Born on Nov. 9, 1925, in Bridgeport, Zarifian was the oldest child of Albert and Sophie (Serpoohie Berberian) Zarifian. He played football and bugle in the school during his time at Harding High, and also served as an altar boy at Armenian Church of the Holy Ascension, according to his obituary.
“In addition to being an altar boy, he cut the lawn at the church and was always available for various tasks when called upon by the ladies at the church,” the obituary read, adding that Zarifian was “appreciated so much by the ladies that they affectionately called him, Saint (Sourp) Hagop.”
Marion Chapkounian remembers walking with her brother through a storm, the obituary read. His other sister, Louise Goorhigian, now 96, remembers Zarifian taking her out for ice cream.
“You had to know him,” Marion Chapkounian said Friday. “Everybody liked him.”
Soon after the war, she wrote letters to the military, trying to learn what happened to her brother, who was initially classified as missing in action, according to her daughter, Judy Ayers.
About a year later, Zarifian was considered killed in action, Ayers said. Even so, decades later, in the 1970s, Zarifian’s brother, George, began writing again, trying to learn what he could about his brother.
“He thought, maybe — you know, how you get PTSD, and — [his brother is] wandering around in Germany. He wasn’t sure,” Ayers said. “I don’t think my Uncle George could accept the fact that he was killed in action.”
But Ayers remembers Zarifian’s portrait hanging on the wall of her grandmother’s house all those years when their family did not know where he was — his photograph watching their family gatherings play on through the passage of time.
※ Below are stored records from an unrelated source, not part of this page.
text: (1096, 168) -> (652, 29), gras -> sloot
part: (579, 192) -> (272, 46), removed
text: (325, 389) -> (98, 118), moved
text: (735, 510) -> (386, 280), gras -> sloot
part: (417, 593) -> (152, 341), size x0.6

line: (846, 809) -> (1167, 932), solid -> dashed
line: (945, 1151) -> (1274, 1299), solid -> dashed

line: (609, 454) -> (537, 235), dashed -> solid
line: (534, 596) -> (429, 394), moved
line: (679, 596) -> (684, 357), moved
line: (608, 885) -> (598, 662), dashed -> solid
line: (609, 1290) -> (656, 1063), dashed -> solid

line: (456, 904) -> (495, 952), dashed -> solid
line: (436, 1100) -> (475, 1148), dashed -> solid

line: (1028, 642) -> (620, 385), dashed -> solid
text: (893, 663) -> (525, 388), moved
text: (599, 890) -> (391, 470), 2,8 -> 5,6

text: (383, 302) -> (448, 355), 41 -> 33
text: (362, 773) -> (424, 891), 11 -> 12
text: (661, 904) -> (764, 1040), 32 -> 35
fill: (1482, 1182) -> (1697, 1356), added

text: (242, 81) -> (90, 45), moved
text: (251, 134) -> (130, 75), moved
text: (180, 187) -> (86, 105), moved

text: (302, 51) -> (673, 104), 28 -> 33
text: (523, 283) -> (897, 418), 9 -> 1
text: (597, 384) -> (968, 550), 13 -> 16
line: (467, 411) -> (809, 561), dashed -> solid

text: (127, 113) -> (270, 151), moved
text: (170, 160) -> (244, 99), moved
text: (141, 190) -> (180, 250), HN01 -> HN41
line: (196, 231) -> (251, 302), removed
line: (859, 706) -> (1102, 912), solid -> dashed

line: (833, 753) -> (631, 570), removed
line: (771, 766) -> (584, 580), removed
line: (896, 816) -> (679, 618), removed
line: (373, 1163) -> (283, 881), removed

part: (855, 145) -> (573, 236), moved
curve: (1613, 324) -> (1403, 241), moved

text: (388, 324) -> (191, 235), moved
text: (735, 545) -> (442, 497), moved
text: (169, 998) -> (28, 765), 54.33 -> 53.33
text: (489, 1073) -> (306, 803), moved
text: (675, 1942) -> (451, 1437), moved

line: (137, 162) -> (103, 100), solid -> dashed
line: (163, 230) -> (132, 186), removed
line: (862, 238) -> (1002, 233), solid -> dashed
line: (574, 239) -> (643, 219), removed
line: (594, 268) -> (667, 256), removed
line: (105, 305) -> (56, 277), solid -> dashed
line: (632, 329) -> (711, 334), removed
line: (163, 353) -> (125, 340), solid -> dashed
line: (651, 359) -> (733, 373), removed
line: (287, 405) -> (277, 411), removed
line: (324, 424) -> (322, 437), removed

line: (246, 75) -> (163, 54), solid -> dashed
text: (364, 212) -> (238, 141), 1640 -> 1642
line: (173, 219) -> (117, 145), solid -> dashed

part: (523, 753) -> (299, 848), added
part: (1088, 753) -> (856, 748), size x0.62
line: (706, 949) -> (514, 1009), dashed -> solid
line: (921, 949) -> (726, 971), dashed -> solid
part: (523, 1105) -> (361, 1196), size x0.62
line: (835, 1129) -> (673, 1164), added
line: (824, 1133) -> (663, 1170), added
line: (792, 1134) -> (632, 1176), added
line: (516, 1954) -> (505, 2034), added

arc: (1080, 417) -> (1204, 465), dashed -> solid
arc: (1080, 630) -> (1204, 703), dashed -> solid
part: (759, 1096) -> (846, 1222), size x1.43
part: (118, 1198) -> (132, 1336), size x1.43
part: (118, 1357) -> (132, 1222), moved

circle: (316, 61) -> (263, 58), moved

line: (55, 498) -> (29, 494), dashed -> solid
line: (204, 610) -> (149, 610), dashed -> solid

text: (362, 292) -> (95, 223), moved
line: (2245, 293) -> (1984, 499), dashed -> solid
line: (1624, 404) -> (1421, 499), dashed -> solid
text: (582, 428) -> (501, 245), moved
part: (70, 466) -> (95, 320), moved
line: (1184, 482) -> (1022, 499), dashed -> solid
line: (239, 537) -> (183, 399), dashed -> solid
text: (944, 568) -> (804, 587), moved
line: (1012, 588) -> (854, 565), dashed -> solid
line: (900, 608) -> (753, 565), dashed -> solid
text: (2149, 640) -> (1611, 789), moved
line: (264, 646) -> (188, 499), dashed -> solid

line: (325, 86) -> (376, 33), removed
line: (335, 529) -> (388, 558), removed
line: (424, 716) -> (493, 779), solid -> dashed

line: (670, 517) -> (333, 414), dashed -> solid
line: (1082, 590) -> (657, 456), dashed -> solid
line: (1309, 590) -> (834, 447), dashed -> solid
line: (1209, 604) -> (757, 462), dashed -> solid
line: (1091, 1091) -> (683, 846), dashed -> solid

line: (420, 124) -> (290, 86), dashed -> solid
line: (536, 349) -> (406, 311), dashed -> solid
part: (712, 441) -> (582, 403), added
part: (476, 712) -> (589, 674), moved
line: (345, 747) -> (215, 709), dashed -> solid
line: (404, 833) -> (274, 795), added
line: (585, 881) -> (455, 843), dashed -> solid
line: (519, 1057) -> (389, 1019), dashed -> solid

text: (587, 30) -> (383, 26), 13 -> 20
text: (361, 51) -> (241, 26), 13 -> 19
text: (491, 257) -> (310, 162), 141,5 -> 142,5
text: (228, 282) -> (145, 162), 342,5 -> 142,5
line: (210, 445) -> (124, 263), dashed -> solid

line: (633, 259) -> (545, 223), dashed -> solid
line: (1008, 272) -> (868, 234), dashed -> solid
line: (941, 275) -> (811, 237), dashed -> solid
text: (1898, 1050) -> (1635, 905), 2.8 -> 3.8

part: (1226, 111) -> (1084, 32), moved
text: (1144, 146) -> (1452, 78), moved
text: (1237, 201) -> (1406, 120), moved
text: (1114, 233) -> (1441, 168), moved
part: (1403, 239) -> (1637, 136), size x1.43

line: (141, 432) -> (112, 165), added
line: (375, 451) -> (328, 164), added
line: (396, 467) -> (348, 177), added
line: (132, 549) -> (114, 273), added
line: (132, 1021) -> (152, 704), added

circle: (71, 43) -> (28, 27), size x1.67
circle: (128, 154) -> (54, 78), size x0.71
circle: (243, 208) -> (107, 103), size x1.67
“We always had the grace of his company, be it in a picture,” she said. “So he was always kind of with us.”
Having him back home brings “almost like a peaceful feeling,” Ayers said.
“It’s just nice that we have closure,” she said.
Zarifian’s remains arrived at Rhode Island T.F. Green International Airport on Monday, where the soldier was greeted with military honors and an escort, Gary Chapkounian said.
“The respect they gave him,” Marion Chapkounian said on Friday, her voice trailing off, as she recalled the hero’s welcome her brother received at long last.
“And he deserved it,” she said. “He deserved it. He was a good person.”
A visitation will be held at 10 a.m. Saturday at Pontarelli-Marino Funeral Home on Branch Avenue in Providence, followed by a service at 11 a.m. A burial with full military honors will take place at the city’s North Burial Ground.